Peki ya aday gösterecekleri milletvekilleri var mı?
TBMM'deki milletvekili sayılarını azaltmamak için buna sıcak bakmıyor Akşener. "Ama" diyor; "İllerini alabilecek durumda olan birkaç arkadaşımız var, onların muadillerini bulmaya çalışacağız. Zorunda kaldığımız takdirde onlar aday olabilirler."
IMF'YE GİTMEK ZORUNDA KALACAKLAR
Akşener'in değerlendirmesi, ekonomiden, dış politikaya iktidarın her alandaki yegane gayreti "31 Mart'a kadar durumu idare etmek" olacağı yönünde.

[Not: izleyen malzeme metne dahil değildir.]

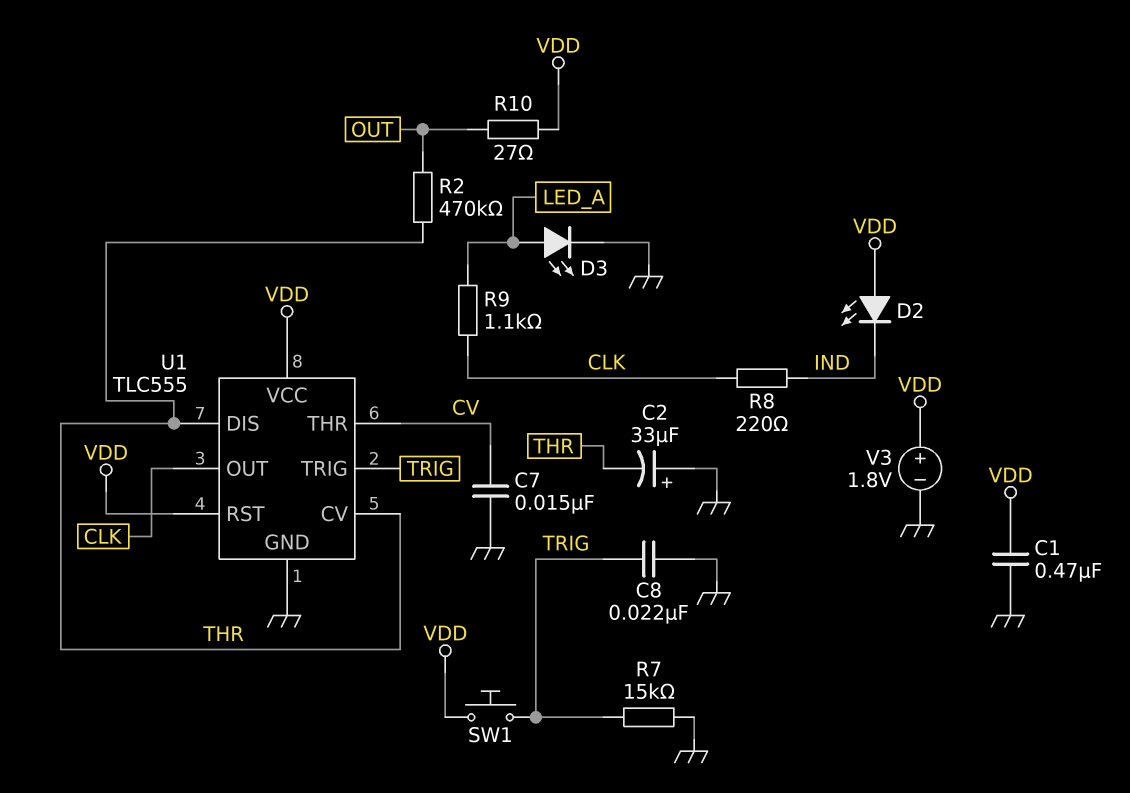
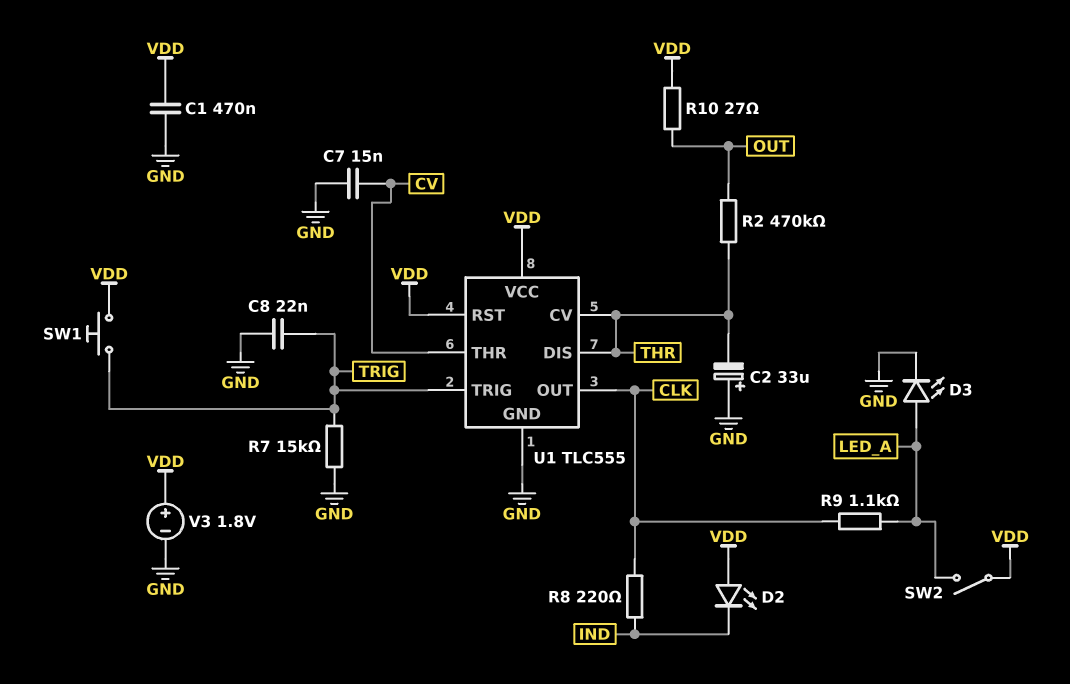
SW2: none -> switch (LED_A, VDD)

Misal, "31 Mart'tan sonra zam yağmuru olacağını, dahası, sövdükleri IMF'ye gitmek zorunda kalacaklarını" söylüyor.
"Sosyal patlama"nın lafını bile etmek istemiyor "Allah korusun" diyor ama "kıtlık, 70'lerdeki tüp kuyruklarını andıran sıkıntılar"ın gündeme gelebileceğini ve orta sınıftan bir "ne oluyor" sesi yükselebileceğini belirtiyor.
Ama Akşener'in asıl "tehdit" algısı, sosyal dayanışma ruhunun gitmesi, "Ergenekon", "FETÖ" diye grupların kafasında korku blokları oluşması ve jurnalciliğin teşvik edilmesi merkezli. Trajikomik bir örnek veriyor:
"Edirne'de bir kayınvalide doktor olan gelinine kızıyor. "FETÖ'cü" diye şikayet ediyor. Onunla birlikte doçent oğlu da tutuklanıyor. Ona verilir sandığı torunları Çocuk Esirgeme'ye yollanıyor... En son Menzil şeyhinden yazı bekleniyordu, "FETÖ'cü değil Menzilciler" diye..."
"Yan komşusu açlıktan ölse görmeyecek" hâlâ kendini önceleyen bir iktidarın durumu toparlayamayacağını savunuyor Akşener:
- Nasıl bir endişe içindeki bütün siyasi teamülleri yıkıyor ve ekonominin başına damadını getiriyor.
HİBE VEREN POSTA KOYUYOR
Cemal Kaşıkçı skandalına çok konuşulmayan bir yerden bakıyor Akşener:
- Hepsinden önemlisi, bir vakfa yapılmış 99 milyon 999 dolar bir hibe var. Cemal Kaşıkçı olayında sesini yükseltebilmesi için önce bunu iade etmesi lazım. Katar daha da büyük posta koyabilir; çünkü onun da 500 milyon dolarlık uçak hibesi var...
- Ecdadım dediğin Osmanlı'nın en zebun olduğu dönemde dahi böyle bir pespayelik görülmemiştir. İstihbarat kurumlarının gözünden kaçıyor ve senin toprağında bir adam kıyma yapılıyor. Gözden kaçtıysa bizim hayati tehlikemiz var. Baştan aşağı herkesin istifa etmesi lazım. Göz yumulduysa çok daha vahim. Nasıl göz yumulur, en tepedekinin tutumuyla göz yumulur. Canı isteyen devletin Türkiye'yi kepaze etme yolu açıldı.